The white man in the muddy seep seemed to have no weapon except a sword of some kind—clearly he would probably starve unless Greasy Lake rescued him, and if he did rescue him the whites would probably give him a nice reward when he arrived at the trading post. Once the white man washed the mud off himself the two of them could easily ride double on the Partezon’s big white horse.
“You might walk down to that spring and wash the mud off yourself,” Greasy Lake advised, when Clam de Paty came slogging out of the mud. “Then I can give you a ride to the big new trading post, down there on the Arkansas.”
Clam didn’t know what to make of this invitation. He could see no spring. Did the old fool think he would have crawled through the mud if there had been a spring in sight?
“The spring is right over there, by those trees,” Greasy Lake said, pointing.

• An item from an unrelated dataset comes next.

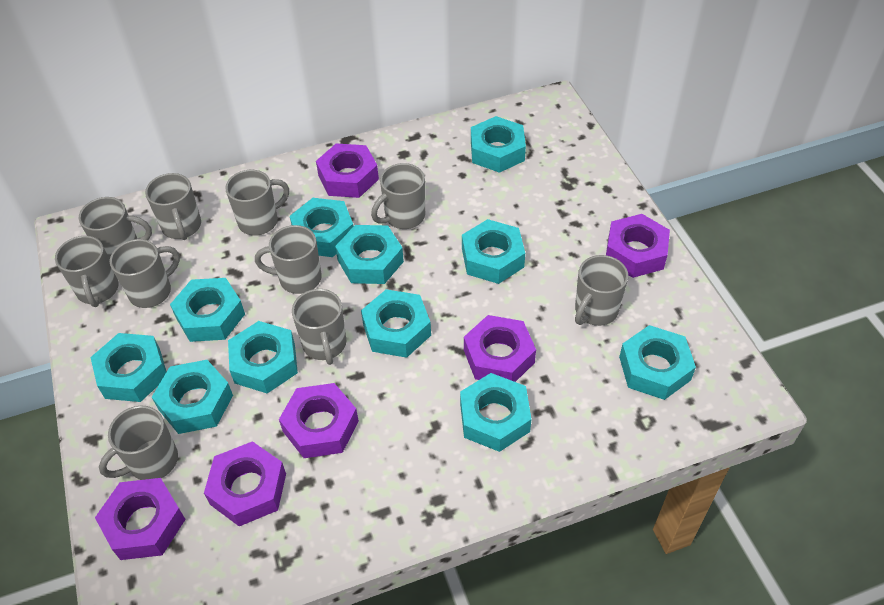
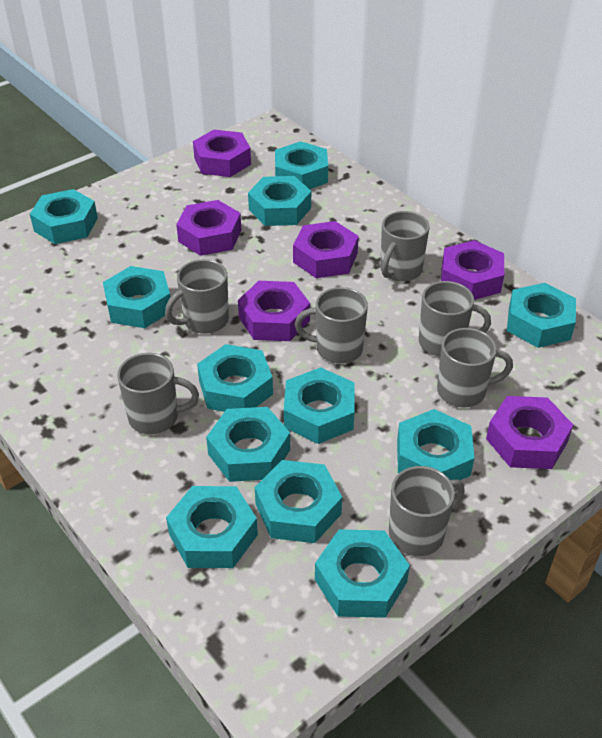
grey mug: 10 -> 7
turquoise nut: 11 -> 12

Clam looked toward where the old man pointed. Just vaguely he detected a blur of green, against the dun prairie. Could the old fellow be right? Was there a nice spring where he could get clean? Clam had been lost for five days, and was very hungry. His only food had been a few wild onions. If there was indeed a spring, perhaps there would be a frog in it. In France he had been very fond of frog legs, rolled in flour and served with lots of garlic. The very thought of tender, garlicky frog legs made his mouth water. If he only managed to live to get back to France he intended to eat many frog legs—hundreds of frogs’ legs, even.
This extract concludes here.